In the originally atheist Albania, a new cultural and religious center is set to be established in Skanderbeg Square in Tirana. The international competition, which included participants such as Zaha Hadid, SeARCH, and Andreas Perea Ortega, was ultimately won by the proposal from the Danish office BIG, with contributions from landscape architect Martha Schwartz, Buro Happold, Speirs & Major, Lutzenberger & Lutzenberger, and Global Cultural Asset Management. The jury, which included Tirana's mayor Edi Rama and professor Vedran Mimica from the Berlage Institute, as well as prominent European architects, announced the competition results on May 2, 2011. In a laic country where religion is strictly separated from the state, Muslims, Orthodox Christians, and Catholics live together. However, the majority of the population is of the Muslim faith (60%). The competition's task was to build a cultural center with a total area of 27,000 m² consisting of a mosque, an Islamic center, and a 'museum of religious harmony.' Most Eastern European countries have been revitalizing religious sites and constructing new churches since the fall of communism. Recently, two new churches have been completed in Tirana. The Albanian capital, under Edi Rama, who is both mayor and a lover of modern architecture, is undergoing a new urban concept and a significant renewal of existing public and private buildings (the so-called 'Balkan turbourbanism'). One of the newly conceived urban areas is Skanderbeg Square, where the planned cultural center is to be created.
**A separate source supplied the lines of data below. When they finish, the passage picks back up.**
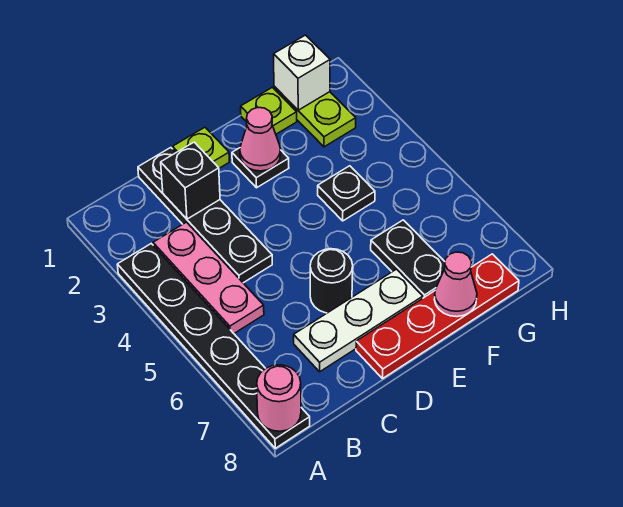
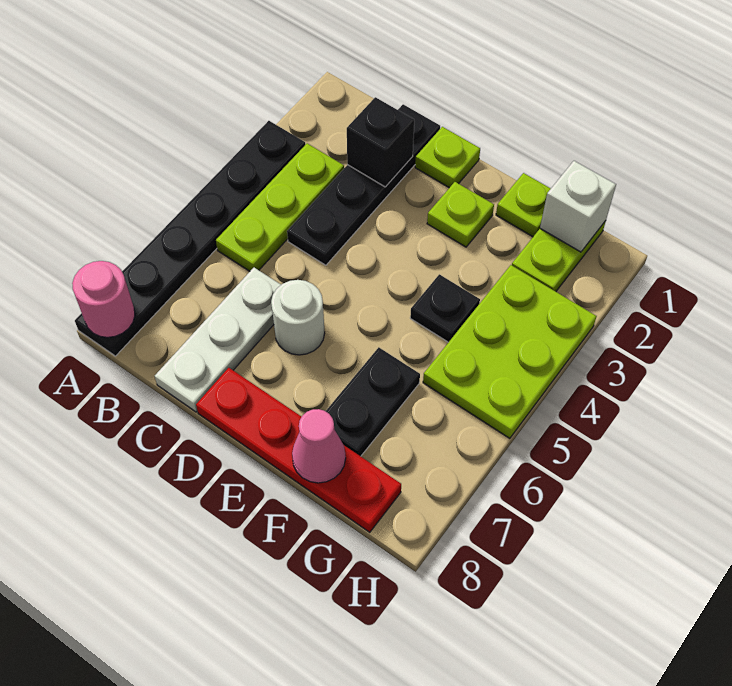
pink plate B3:B5 level 1 -> lime plate B3:B5 level 1
white plate C7:E7 level 1 -> white plate C6:C8 level 1
black round brick D6 level 1 -> white round brick D6 level 1
black plate E2 level 1 -> lime plate E2 level 1
pink cone E2 level 2 -> none
none -> lime plate G3:H5 level 1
The winning proposal is shaped by a number of different parameters: on one hand, the shape of the building adapts to Tirana's street grid, while the new square simultaneously aims to provide a new urban expression and also orient the main wall of the mosque towards Mecca. The building initially connects to the existing street lines, but as it rises, the footprint rotates and aligns the main square towards Mecca. Furthermore, two other squares are created – a smaller one and a larger one, where a minaret is to be built. The cool and shaded outdoor squares are partially covered and serve as extensions of the religious spaces, accommodating up to 10,000 people. The mosque itself is expected to have space for approximately one thousand worshippers. The facades are made up of a series of smaller rectangular windows, which not only allow views out but also reference typical Arabic shading elements. The complex also includes a 'Quran garden,' where all the plants mentioned in the Quran will grow, in the same quantities as stated in the holy book of Islam.